Le journal du SIEL Rencontre avec Annie Ernaux : de la mémoire du père à la genèse de l’œuvre

Prix Nobel de littérature 2022, Annie Ernaux est l’une des voix marquantes du SIEL 2026. Elle a livré une parole rare sur son rapport à l’écriture : une plongée lucide dans la mémoire, les fractures sociales et l’intime, portée par une exigence de vérité.
Dans une salle comble, les mots d’Annie Ernaux tombent avec précision.
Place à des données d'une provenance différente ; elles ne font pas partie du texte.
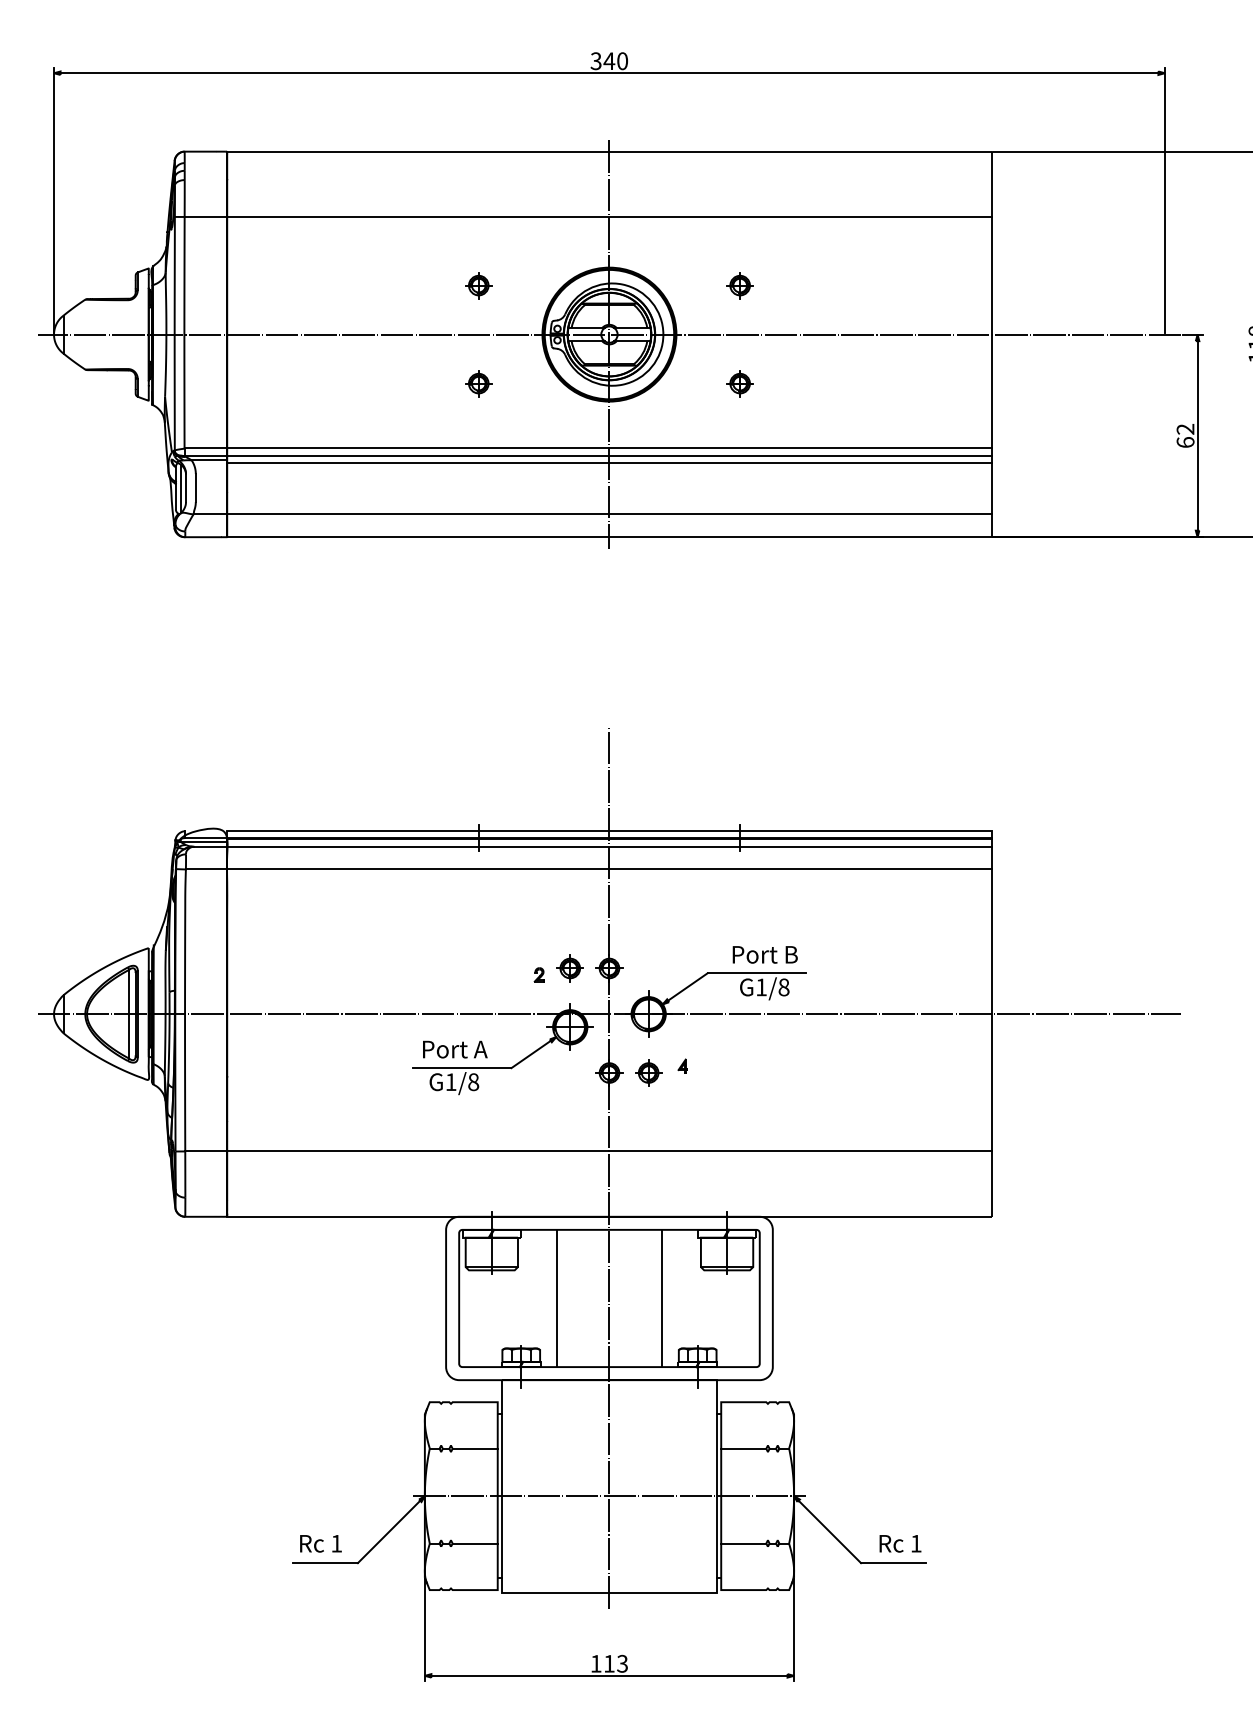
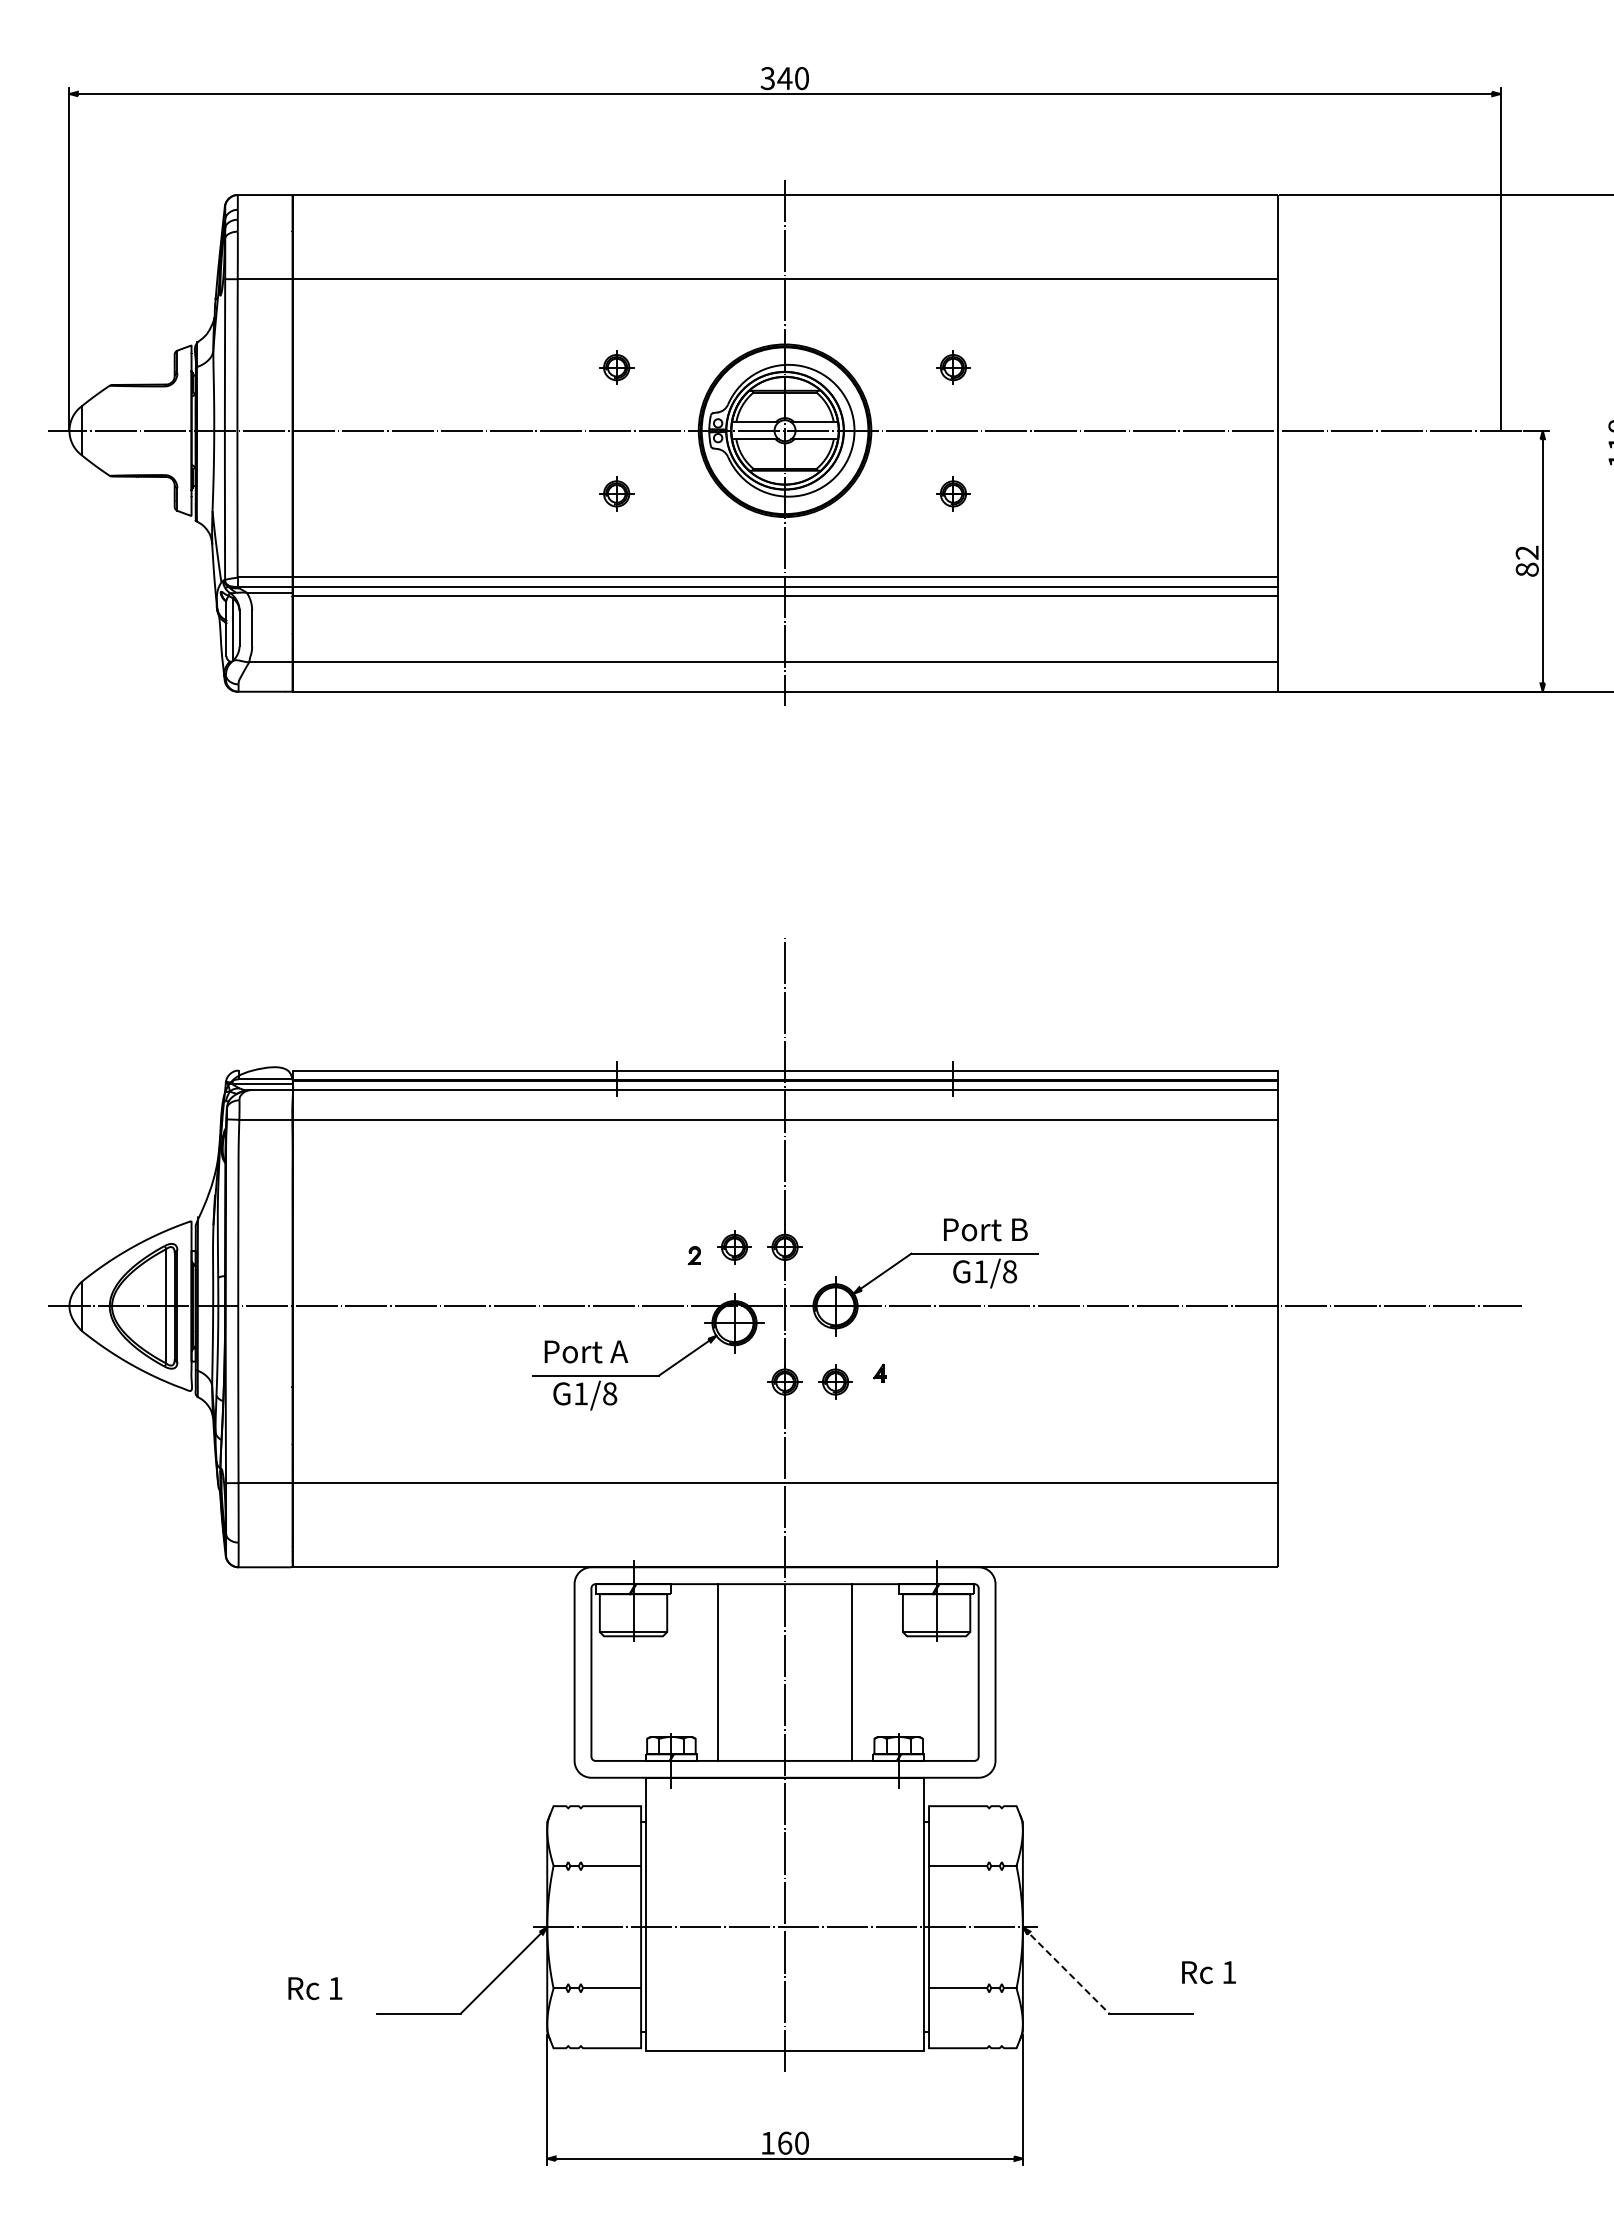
text: (1184, 442) -> (1526, 569), 62 -> 82
line: (827, 1529) -> (1066, 1970), solid -> dashed
text: (321, 1543) -> (315, 1988), moved
text: (900, 1543) -> (1208, 1972), moved
text: (616, 1663) -> (793, 2142), 113 -> 160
L’autrice décrit l’écriture comme un saut dans le vide, « comme un parachute », un moment de bascule où tout se joue : choisir entre roman et récit personnel, décider d’une voix, d’une forme, d’une vérité à assumer.
Modérée par Abderrahman Tenkoul, la rencontre a rapidement posé les fondements d’un parcours qui, depuis les années soixante-dix, reconfigure les rapports entre individu, société et mémoire. Chez Ernaux, écrire ne consiste pas à raconter une vie, mais à reconstruire un lien brisé entre l’être et le monde.
Ce geste littéraire se révèle dès Les Armoires vides, son premier roman, où le personnage, une jeune femme de vingt ans, ne porte pas son nom. Un choix intime, « il fallait décider : roman ou quelque chose de plus personnel ».
La tonalité s’impose d’emblée ; violente et frontale. Ernaux revendique une écriture qui relève de la « chorégraphie ». Elle prône une langue en mouvement qui épouse les secousses de la mémoire et les fractures sociales. Elle cherche aussi à en dévoiler la complexité, refusant toute posture morale ou déontologique figée.
L’adaptation de Mémoire de fille au cinéma sera présentée au Festival de Cannes, une nouvelle traduction visuelle de cette écriture du réel qui prouve que son œuvre continue de résonner au-delà des livres.